Had Ernest Hemingway been alive in 1861, he would have been first in line to offer his services to Victoria Woodhull.
And you say we Southerners have no sense of humor.
Quoting Article I, Section 9 (in part): "No Bill of Attainder or ex post facto Law shall be passed."
Pardon me if I point out that 1861 was anterior to 1869; that the Supreme Court is notorious for reading election returns and war news; and that they were....wrong, just as they were wrong in Plessey vs. Ferguson and United States vs. Miller.
And like I said, when we talk about Union and disunion, convention and ratification and secession, we're playing at a level above the Supreme Court's pay grade. The real answer was, the acts of secession voted by the conventions and plebiscites of the Southern States in 1860 and 1861 were ultra vires the United States and its federal courts.
You can quote Article 1, Section 9 all you want. It means nothing. This is not an example of an ex post facto law. It is the court ruling on the Constitutionality of a piece of legislation passed by the state of Texas. They ruled that act invalid.
It's the Yankee influence since the war.
Could the Pig Have Flown?
The so-called seceded states' ability to consolidate their revolution aganst the lawful government was inversely proportional to the willingness of the loyal Union people to oppose them.
The rebels never had a chance. Sam Houston said, "They will never let you go."
Too bad he was shouted down by the traitors.
Walt
Good for you. Myself, I've always thought "living document" was just another anagram for "now we've got you!" and "screwed to the wall!"
Is an "emanation" the moral equivalent of "interstices"? Or is it more an ex post facto "penumbra"?
No it doesn't mean "nothing"........unless you've seceded!
This is not an example of an ex post facto law. It is the court ruling on the Constitutionality of a piece of legislation passed by the state of Texas. They ruled that act invalid.
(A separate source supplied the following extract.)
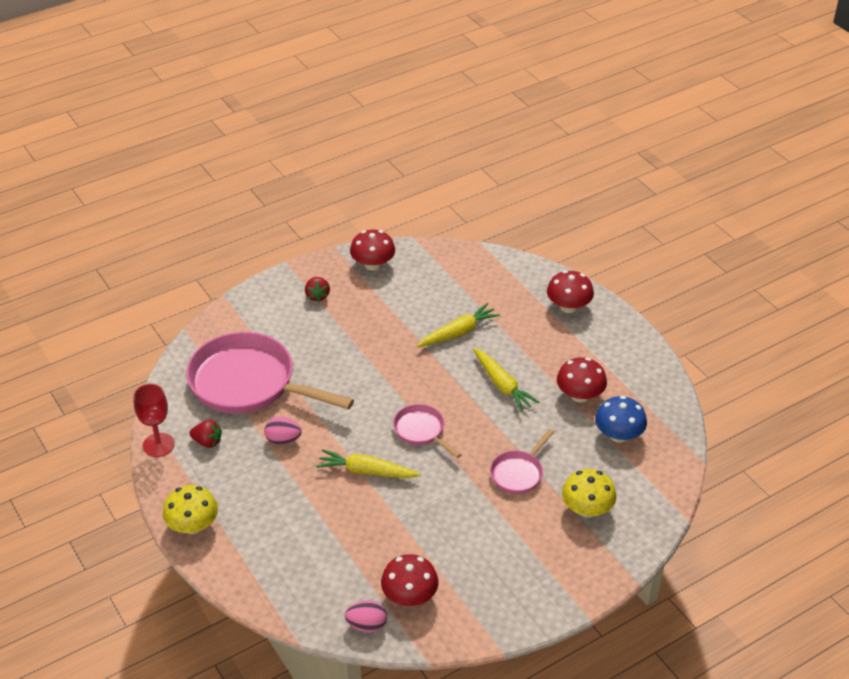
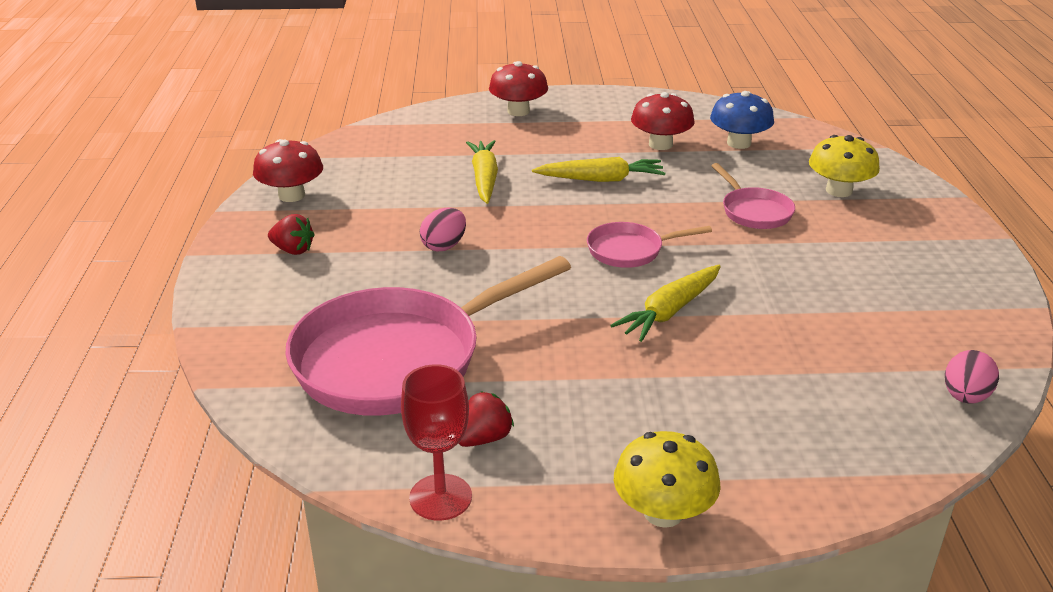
camera: 60 degrees left, 10 degrees down
(283, 440) = (549, 362): pink egg -> pink egg (444, 246)
(409, 596) = (924, 345): red mushroom -> none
Point is, the decision was handed down in 1869, Helloooo! So it's not a valid reference when discussing the secession debates, any more than it is valid to teach a course on John Marshall, but then include scholiae all over the place on what Thurgood Marshall would have said about that, or what William O. Douglas invented later.
No more valid, either, than insinuating that the executive orders of Andrew Jackson and James Knox Polk were invalid because they owned slaves, in contravention of the XIIIth Amendment.
Okay,.... <reconsidering>...then it's arguing a posteriori, which in historiography is called teleology. And it's a fallacy.
You have, I hope, from time to time noticed the difference between "we won't make it" and "we shouldn't try". Two different concepts, separated by moral courage. The latter is the hallmark of a slave.
"Ureasonable" is a subjective judgement; what appears unreasonable to you may appear perfectly reasonable to someone else. You suffer, rather seriously, from the illusion that subjective judgements on your part represent an objective reality. You will never be able to even begin to understand the world you live in until you overcome this malady. Unfortunately, your prognosis is not encouraging.